OpenAI reports that yes, there were jailbreaks for bio, but they were able to find and cover them. Well, sure, those are the ones you found, not the ones you didn’t find. I presume there are lots more out there, in various ways, waiting to be found.

That doesn’t make safeguards useless. Raising the annoyance level sufficiently high should mostly do the job most of the time, right up until it doesn’t.

> UK AISI tested GPT-5.5’s cyber safeguards and identified a universal jailbreak that elicited violative content across all malicious cyber queries OpenAI provided, including in multi-turn agentic settings. This attack took six hours of expert red-teaming to develop. > >

> OpenAI subsequently made several updates to the safeguard stack, though a configuration issue in the version provided meant UK AISI was unable to verify the effectiveness of the final configuration. OpenAI remains committed to working with UK AISI on safeguards.

If UK AISI can break through in six hours, one should assume that fixing what they found means someone on their level can now do it in modestly more than six hours. I don’t want to knock the adjustments, it does sound like they patched the lowest hanging fruit, but that is what it is. Many things in alignment are like that.

For Cyber, OpenAI is stepping up the safeguards, especially around agentic tasks, and using differential access via Trusted Access for Cyber. There is a two-level classifier system, first checking for cyber topics and then checking for content.

They also have security controls on model weights and user data.

For Claude Opus 4.7, I wrote an extensive post on Model Welfare. I was harsh both because it seemed some things had gone wrong, but also because Anthropic cares and has done the work that enables us to discuss such questions in detail.

For GPT-5.5, we have almost nothing to go on. The topic is not mentioned, and mostly little attention is paid to the question. We don’t have any signs of problems, but also we don’t have that much in the way of ‘signs of life’ either. Model is all business.
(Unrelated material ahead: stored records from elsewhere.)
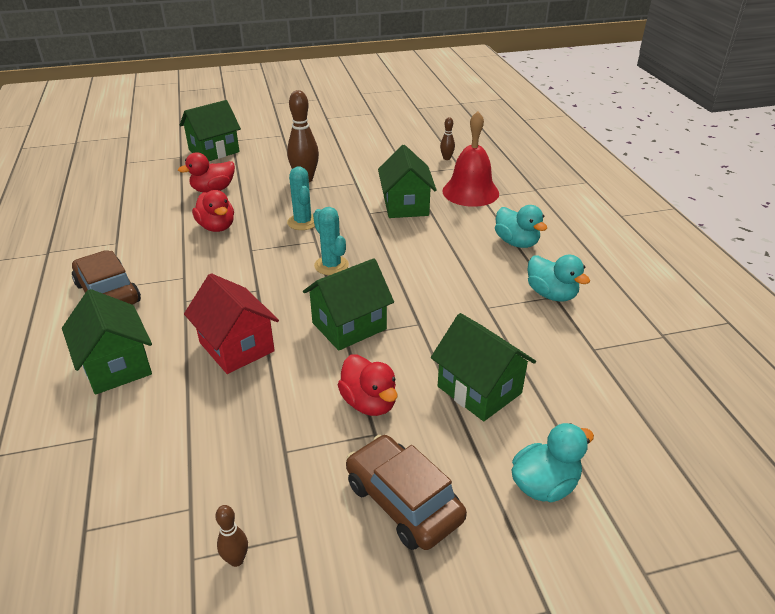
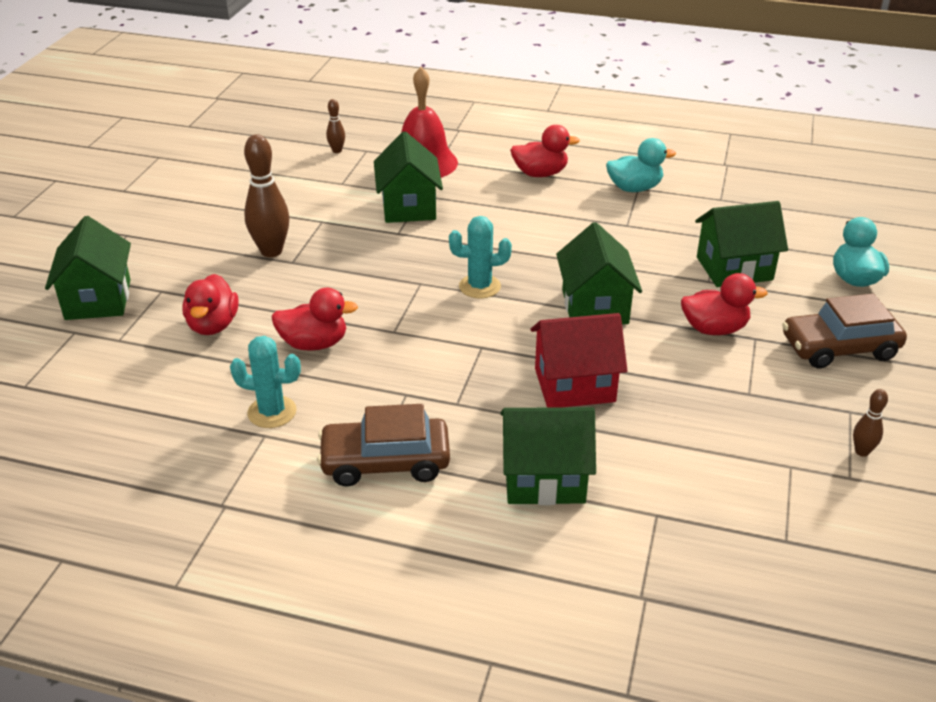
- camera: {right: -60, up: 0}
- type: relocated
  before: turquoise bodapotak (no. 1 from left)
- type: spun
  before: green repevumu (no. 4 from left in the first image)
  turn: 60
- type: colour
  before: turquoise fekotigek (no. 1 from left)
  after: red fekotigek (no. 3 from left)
I much prefer the world where we dive into such issues. Fundamentally, I think the OpenAI deontological approach to model training is wrong, and the Anthropic virtue ethical approach to model training is correct, and if anything should be leaned into.

This is what concerns me.

I think this, and other ways OpenAI is doing assessments, would have identified a very large jump in capabilities. I also think they would have identified if mundane alignment had gone to hell enough to make the model a lot less valuable.

However, if there were particular dangerous jagged capabilities, or we had actively dangerous sorts of misalignment that don’t directly show up in everyday use? The kind that portent real control problems? I don’t think this would reliably find that.

I don’t think this would have identified personality or model welfare related issues.

I also don’t get the sense that OpenAI is improving that much on these issues. This feels like coasting. I don’t think Anthropic is improving as fast as we need, but they are clearly making improvements.